Because averaging is insanely misleading and doesn't take the distribution into account. The 7900 XTX has a sizeable advantage in rasterization in the order of 15%. For it to end up neck-and-neck with the 3090 Ti on average means its 15% average gets completely wiped by a random sample of like 5 games. However, the performance impact on ray tracing varies enormously on a per-game basis, as does the implementation, so just taking on average of a small sample of games is incredibly flawed.

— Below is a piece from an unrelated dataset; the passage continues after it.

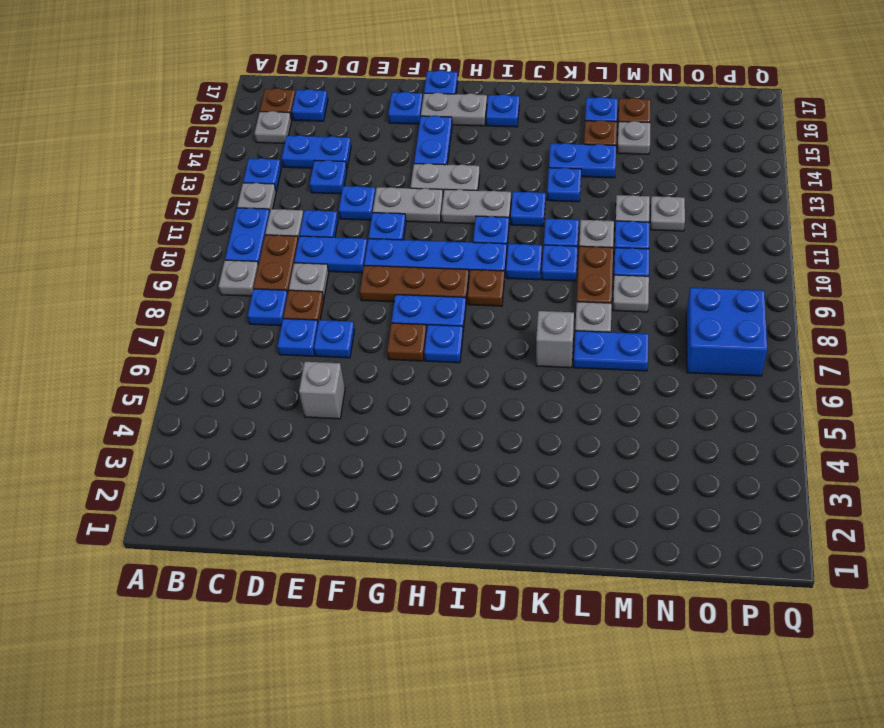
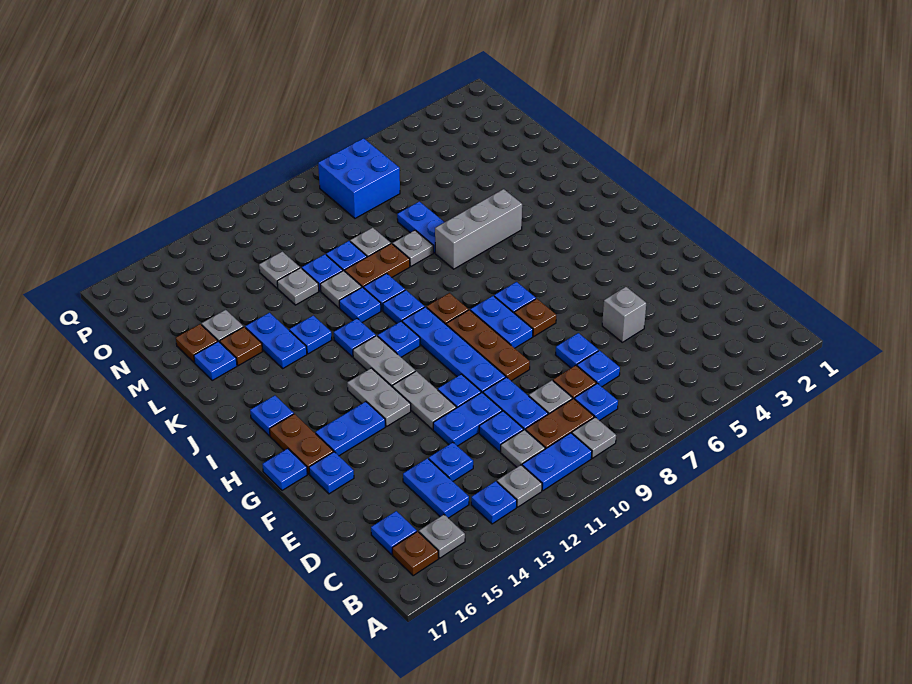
blue plate E12 level 1 -> blue plate E11:E12 level 1
grey plate G16:H16 level 1 -> brown plate G16:H16 level 1
grey brick K7 level 1 -> grey brick K5:K7 level 1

And you two are also incorrect in stating that people say the 3090 and 3090 Ti were said to suck following the release of the 7900 XTX. They still obliterate it when you go hard with the ray tracing.
In Alan Wake 2, the 3090 Ti outperforms it by a whopping 19% with hardware ray tracing turned on. This is despite the 7900 XTX being 18% faster without it.

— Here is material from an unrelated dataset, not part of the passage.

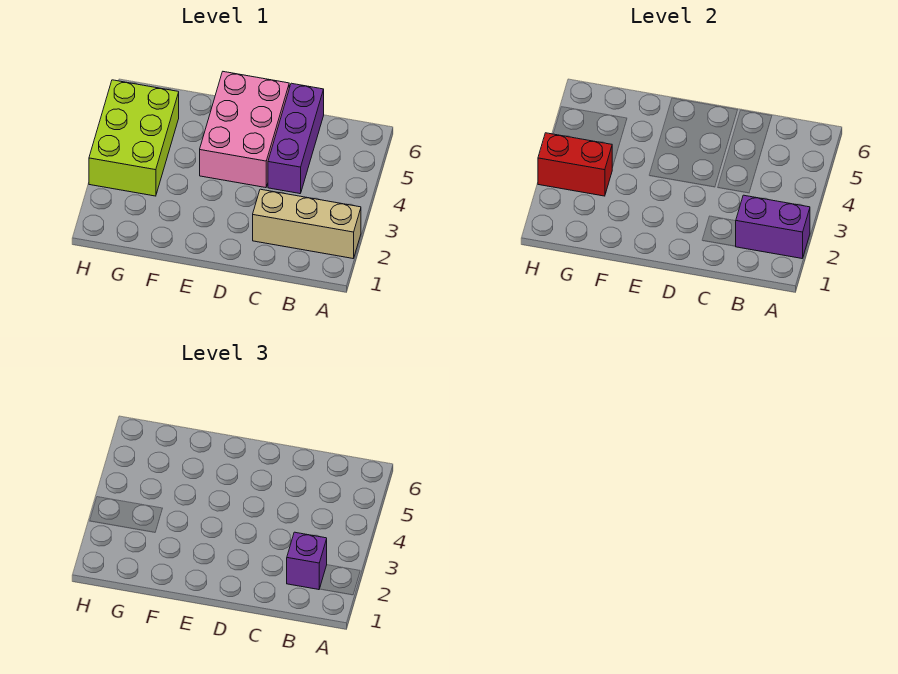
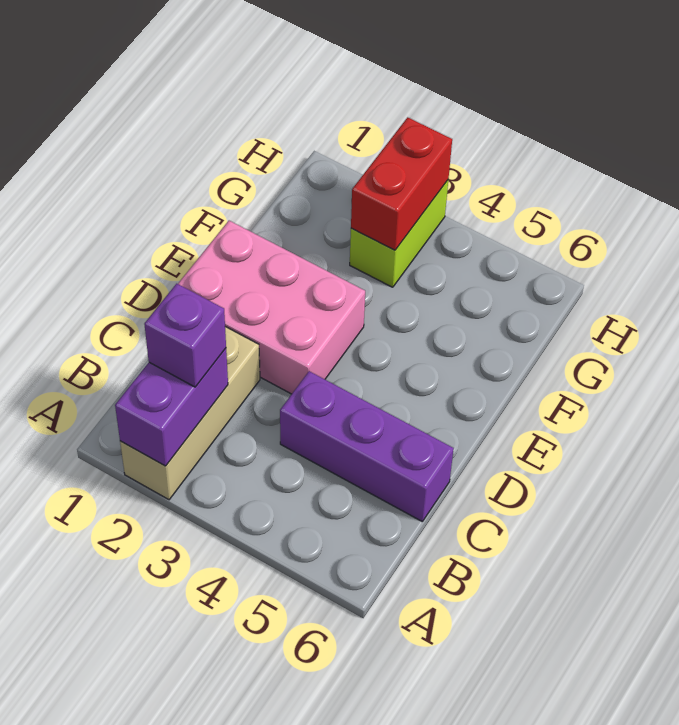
pink brick D4:E6 level 1 -> pink brick D1:E3 level 1
lime brick G3:H5 level 1 -> lime brick G3:H3 level 1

In Black Myth Wukong, the 3090 Ti leads it by 46% at 1080p, max settings. Using Techspot because it doesn't seem like Techpowerup tested AMD cards.
In Rift Apart, it loses by 21%.
In Cyberpunk with path tracing, the 3090 Ti is 2.57x faster. However, I think AMD got an update that boost the performance of their cards significantly, though nowhere near enough to cover that gap.
Guardians of the Galaxy 4K Ultra, the 3090 Ti is 22% faster.
Woah, would you look at this? The 3090 Ti is 73% faster in ray tracing according to my sample of 5 games. But of course, the eagle-eyed among you quickly picked up that this was my deliberate attempt at making the 7900 XTX look bad. In addition, removing Cyberpunk, a clear outlier, from the results would probably drop the average down to the 20s. The point I'm making is that the average of 8 games does not represent the real world. You want to use ray tracing where it makes a difference and shit like Far Cry 6 or REVIII ain't that, explaining in part why they're so forgiving on performance (and why they came out tied). Expect to see the 3090 Ti outperform the 7900 XTX by 15% or more in games where ray tracing is worth turning on despite losing by this exact amount when it's off. The 3090 Ti's RT performance doesn't suddenly suck because it's equal to the 7900 XTX (it isn't, it's faster), but AMD is at least one generation behind, and in games where ray tracing REALLY hammers the GPUs, AMD cards just crumble.
tl;dr don't let averages fool you. Look at the distribution and how ray tracing looks in the games.